Encountering Territorial Spirits - part 5

A careful study of Scripture makes clear that believers can obey the Great Commission to evangelize the world by taking the Bible as their sole and sufficient guide for faith and practice. This requires them to keep their focus on the clearly stated content of the Commission. It also involves close adherence to the nature of the authority Jesus gave His followers to carry it out.

Finally, obeying the Great Commission to evangelize the world requires a practice in ministry that follows what the Bible says about the character of spiritual gifts.

Several passages in the Word refer to them, including Rom. 12:6-8; 1 Cor. 12:1-11, 28-30; and Eph. 4:7-11. There is reason to conclude that they include both gifts of the Spirit and ministry gifts of Christ. Two of these passages make that distinction while the third provides an overlapping among them.

As listed in 1 Cor. 12:1-11, the gifts of the Spirit include a word of wisdom, a word of knowledge, faith, gifts of healing, working of miracles, prophecy, discerning of spirits, tongues, and the interpretation of tongues. Before even enumerating them, however, Paul discusses their nature.

Indeed, it was ignorance concerning their nature that called for the apostle's corrective instructions on the gifts of the Spirit. Some Christians apparently stood in the services at Corinth and declared, "Jesus is accursed!" (3). Paul begins his teaching by saying that such an utterance was not of the Spirit. It is contrary to His very nature. He is not the kind of Person who would say such a thing. Of the Spirit's coming into the world, Jesus said, "He shall glorify me" (John 16:14). Thus, misunderstandings of the character of spiritual gifts demonstrate a lack of understanding of the Person of the Spirit Himself.

From that foundation, the apostle proceeds to explain the nature of spiritual gifts.

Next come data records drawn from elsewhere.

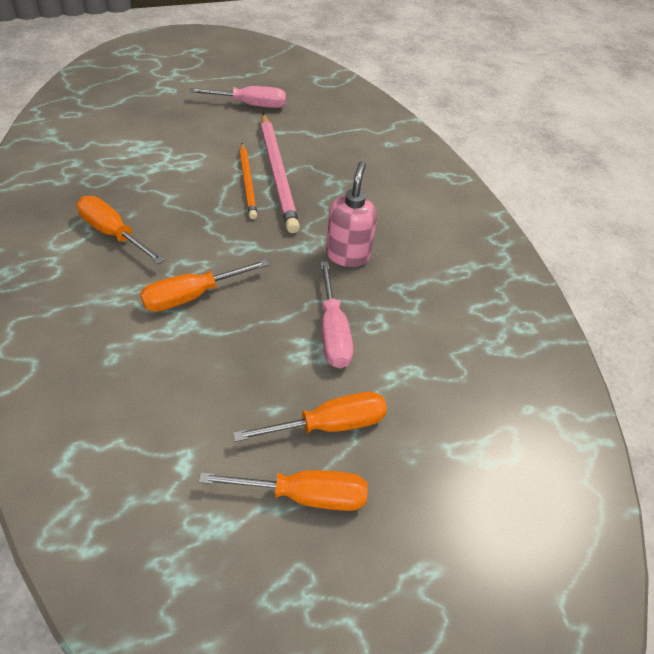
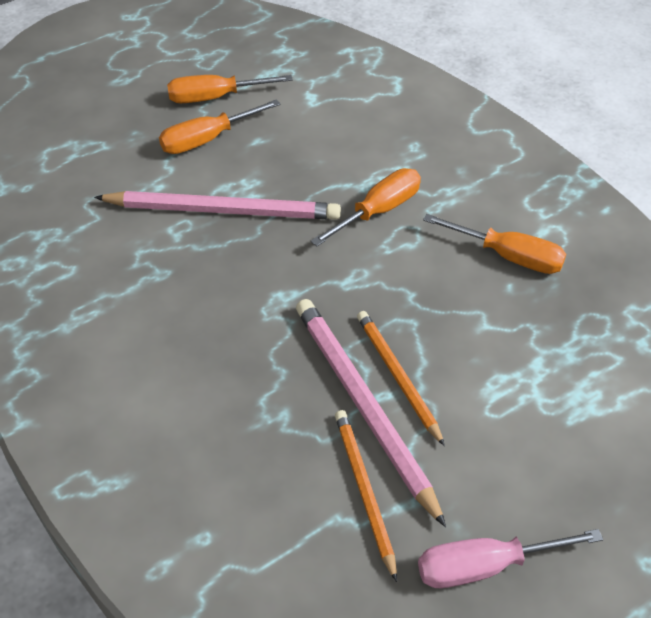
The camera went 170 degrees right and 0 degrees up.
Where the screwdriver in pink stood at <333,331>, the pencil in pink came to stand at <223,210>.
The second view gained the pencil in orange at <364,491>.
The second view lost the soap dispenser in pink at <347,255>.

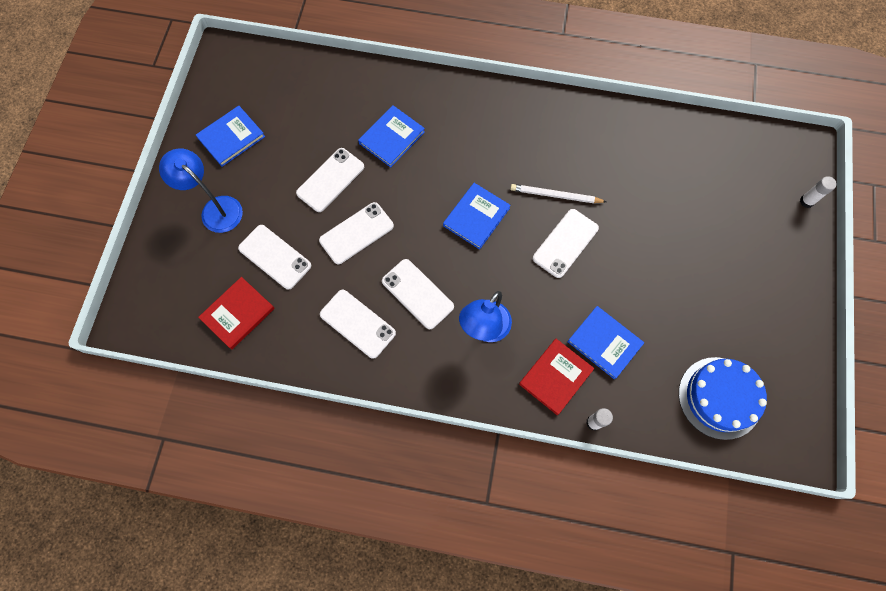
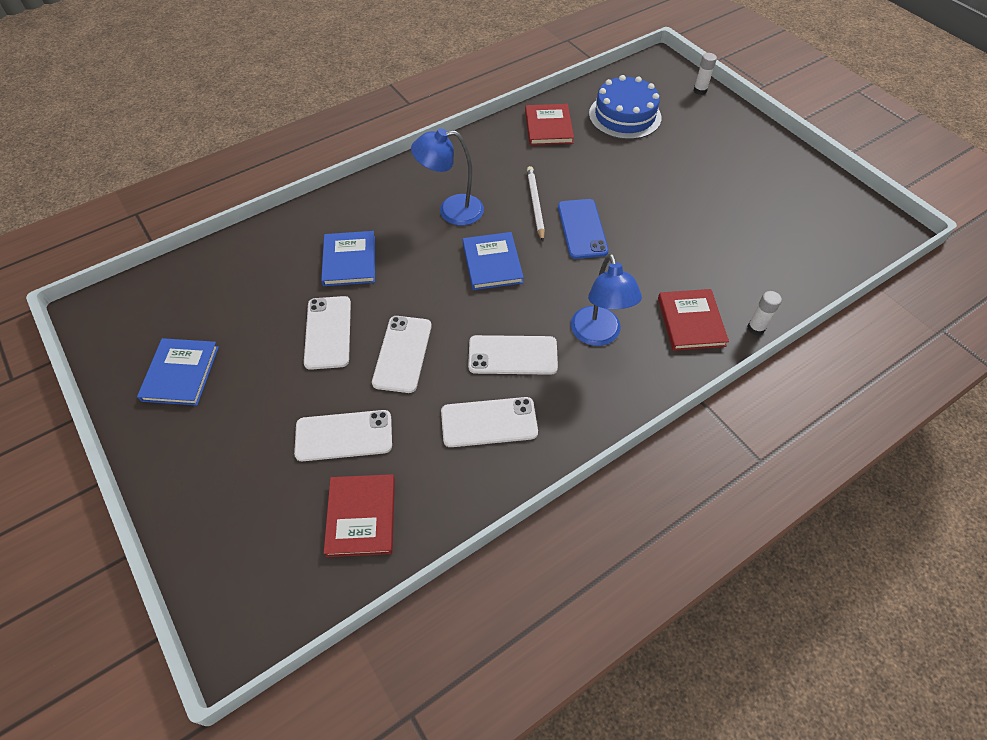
The camera went 45 degrees left and 15 degrees down.
The lamp in blue ended up elsewhere, having gone from <215,209> to <451,211>.
The second view gained the book in red at <548,127>.
The pencil in white at <555,195> ended up facing another way, 120 degrees clockwise from before.
What was the phone in white at <565,243> turned into the phone in blue at <582,229>.
The cake in blue ended up elsewhere, having gone from <719,397> to <625,116>.
The second view lost the book in blue at <604,343>.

He calls them "gifts" (1 Cor. 12:4), "ministries" (5), "activities" (6), and "manifestations" (7). He refers to them as "demonstrations" earlier in the letter (2:4). To focus only on the designation "gifts" can lead to faulty conclusions. To many, the term suggests that the Spirit presents a believer with a specific gift which is in that person's possession ever afterwards, as if it were something tangible. According to that interpretation, it is that believer's property to use when and where he or she chooses.

On the contrary, Paul shows that these are "manifestations" of the Spirit in the sense that it is He who "demonstrates" various divine attributes through different believers on diverse occasions. He grants no "gift of knowledge," for example, that dramatically raises the level of a believer's IQ. Instead, the Spirit operates through the faculties of a Spirit-filled believer to manifest a word of knowledge sufficient to meet an emergency situation or sustain the Lord's people in some time of dire need. These divine attributes remain in the possession of the Holy Spirit, and it is He Who distributes them "to each one individually as he wills" (1 Cor. 12:11).
Paul discusses something different when he speaks of "gifts" in writing to the church at Ephesus (Eph. 4:7-11). Here he speaks of the ministry gifts of Christ. They include apostles, prophets, evangelists, pastors, and teachers (11).

The source of these gifts is Christ. Yet Paul speaks of each as a measure of "grace" which He distributes to different ones (7). Obviously, He does not give or measure out more or less grace as "unmerited favor" to various believers. Here John Stott writes: "'Saving grace,' the grace which saves sinners, is given to all who believe; but what might be termed ‘service grace,' the grace which equips God's people to serve, is given in differing degrees according to the measure of Christ's gift."[1]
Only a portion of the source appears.